Closed RobinKamps closed 6 years ago

RobinKamps commented 6 years ago

The current implementation of principal/security.authentication is not well designed to handle different setups and different usecases. The insufficient internal design is leading to many related issues which may appear more on the "surface". These issues include the oauth/keycloak integration as well as the jwt part, where the sub is not delivered as a payload. It is related to the issues #7065, #7008 and to the jwt counterpart and the "remove the login" part e.g. #6987. Since this covers a lot of related issues this issue is a bit long - sorry for that.

Background/Motivation: I have refactored JWT to use the id as sub for the plain jwt setting and i have analyzed/refactored the current implementation of oauth as well.

Looking on the different generated implementations (jwt and oauth) in different setups (monoliths and microservices), it is quite obviuos that JHipsters current strength is more to configure and integrate different technologies than to provide a production ready "framework". The User / Principal part is where JHipster lacks the most from an architectural point of view. The user entity is immanent to all applications and it should be more easy to generate it for different usecases and to use it more convenient in different setups (usecases: username or no unique username, setups: jwt or oauth, in conjunction with monoliths or microservices and also different types of microservices (where relations maybe managed to the users directly or not e.g.).

As already mentioned, there are currently a couple of issues, wich are somehow related, because they affect the JHipster implementation of User.

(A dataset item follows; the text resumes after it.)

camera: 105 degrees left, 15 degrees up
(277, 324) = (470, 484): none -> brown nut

However they should not be seen as separated issues. Otherwise fixes will only be on the surface. It will be better to get the underlying causes fixed an come up with an architecture that really serves as a foundation, covers the most common usecases and is easy extendable.

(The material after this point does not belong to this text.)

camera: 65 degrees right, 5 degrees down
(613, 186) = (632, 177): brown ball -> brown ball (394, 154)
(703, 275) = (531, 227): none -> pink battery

Details: In the current JHipster implementation the login is used as if it was a primary key and the login is used as a foreign key, too. The login is used as principal.getName() - wich is the right place to put the current username for display purpose. org.springframework.security.core.userdetails.User is used as principal instead of a domain User (jwt/oauth implementation is a bit different in some places (no UserDetailsService Implementation e.g.) However security.core principal and getName/UserDetails were not designed to be used as an identifier/pk/fk or to be stored to and fetched from a db. The Principal.getName()/login is also used as a foreign key (instead of sub/id) at various places of the current implementation (i can not recall them all, but e.g. for oauth/keycloak integration #7065 the user audits will be broke, because login is used twice as a fk (hibernate default implementation of @ CreatedBy and @ LastModifiedBy calls principal.getName in AbstractAuditingEntity, thus login - perhaps this could/should be refactored to use javers to be db independent and to have an easy way to restore a whole entityGraph for any point in time).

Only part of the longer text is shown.